SYNTHETIC DIAMONDS HPHT

SYNTHETIC DIAMONDS HPHT - WHAT IS A HIGH-PRESSURE HIGH-TEMPERATURE (HPHT) DIAMOND?

HPHT stands for high pressure, high temperature and is one of the primary methods used to grow diamonds in a lab. This diamond growth process subjects carbon to extreme temperatures and pressures and is meant to replicate the extreme heat and pressure conditions deep within the earth where natural diamonds form.

THE HPHT DIAMOND GROWTH PROCESS

Diamond seed is placed in a specifically designed press. The growth chamber is heated to 1300-1600 °C with pressures above 870,000 pounds per square inch. The molten metal dissolves the high purity carbon source.

Carbon atoms precipitate on a small diamond seed crystal, and a synthetic diamond begins to grow. The lab-grown crystal is then cut and polished by a diamond cutter.

In greater detail, HPHT diamond growth takes place in a small capsule inside an apparatus capable of generating very high pressures. Within the capsule, a carbon starting material, such as graphite, dissolves in a molten flux consisting of metals such as iron (Fe), nickel (Ni) or cobalt (Co), which lowers the temperature and pressure needed for diamond growth. The carbon material then migrates through the flux towards the cooler diamond seed and crystallizes on it to form a synthetic diamond crystal. Crystallization occurs over a period of several days to weeks to grow one or several crystals.

While natural diamond crystals tend to form as octahedrons, HPHT synthetic diamond crystals typically have cubic faces in addition to octahedral ones. Because the shapes of natural and HPHT synthetic diamond crystals are different, their internal growth patterns also differ dramatically. These growth patterns are among the most reliable ways to separate natural from synthetic diamond crystals.
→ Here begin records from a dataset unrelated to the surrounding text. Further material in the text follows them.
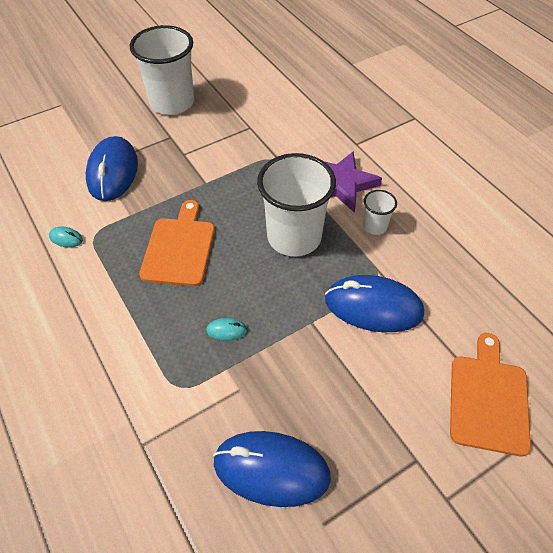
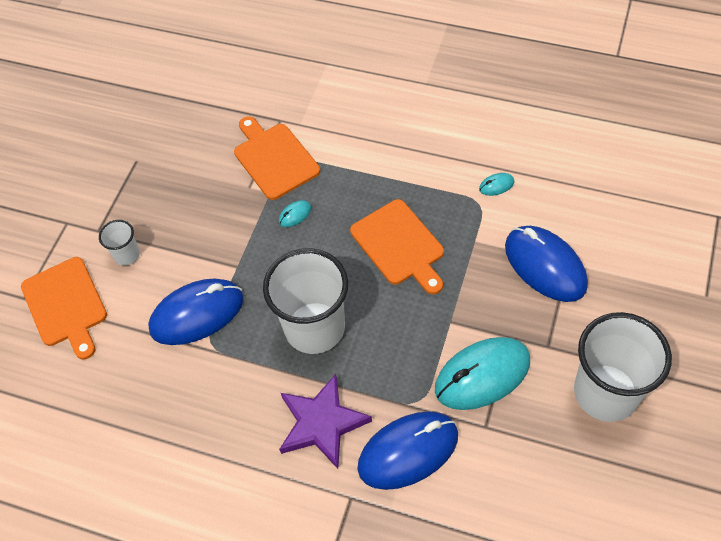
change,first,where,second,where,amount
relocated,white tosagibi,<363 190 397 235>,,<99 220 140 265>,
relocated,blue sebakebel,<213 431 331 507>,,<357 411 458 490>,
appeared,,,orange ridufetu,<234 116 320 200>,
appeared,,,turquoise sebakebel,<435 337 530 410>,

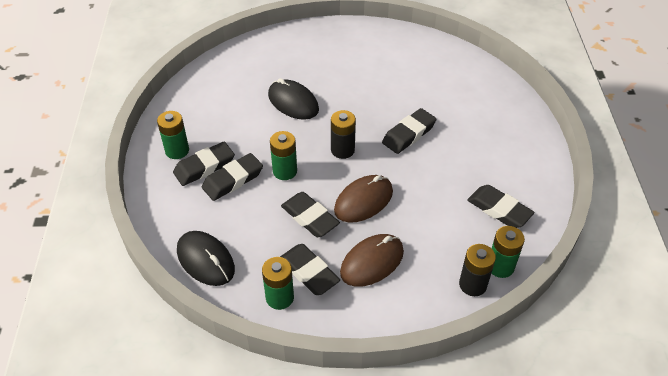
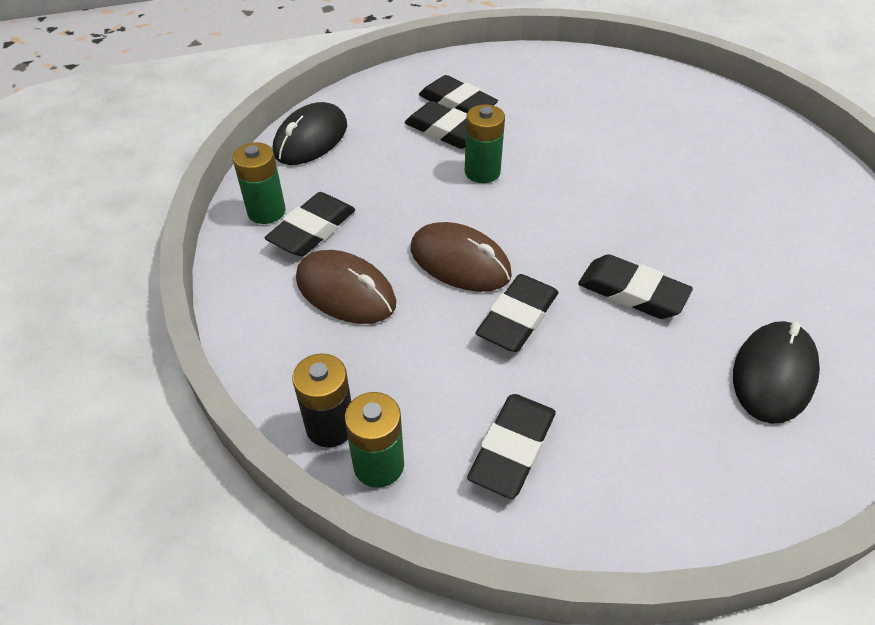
change,first,where,second,where,amount
relocated,black sebakebel,<268 78 319 120>,,<733 321 820 424>,
missing,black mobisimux,<331 110 356 159>,,,
missing,green mobisimux,<157 111 189 159>,,,
relocated,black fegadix,<281 192 340 237>,,<476 274 559 352>,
The resulting faceted synthetic gems often exhibit distinctive color distribution, fluorescence zoning and graining patterns related to their cross-shaped growth-sector structure and also sometimes contain dark flux-metal inclusions. In some cases, the material exhibits phosphorescence, glowing after being exposed to ultraviolet light even when the light source has been turned off.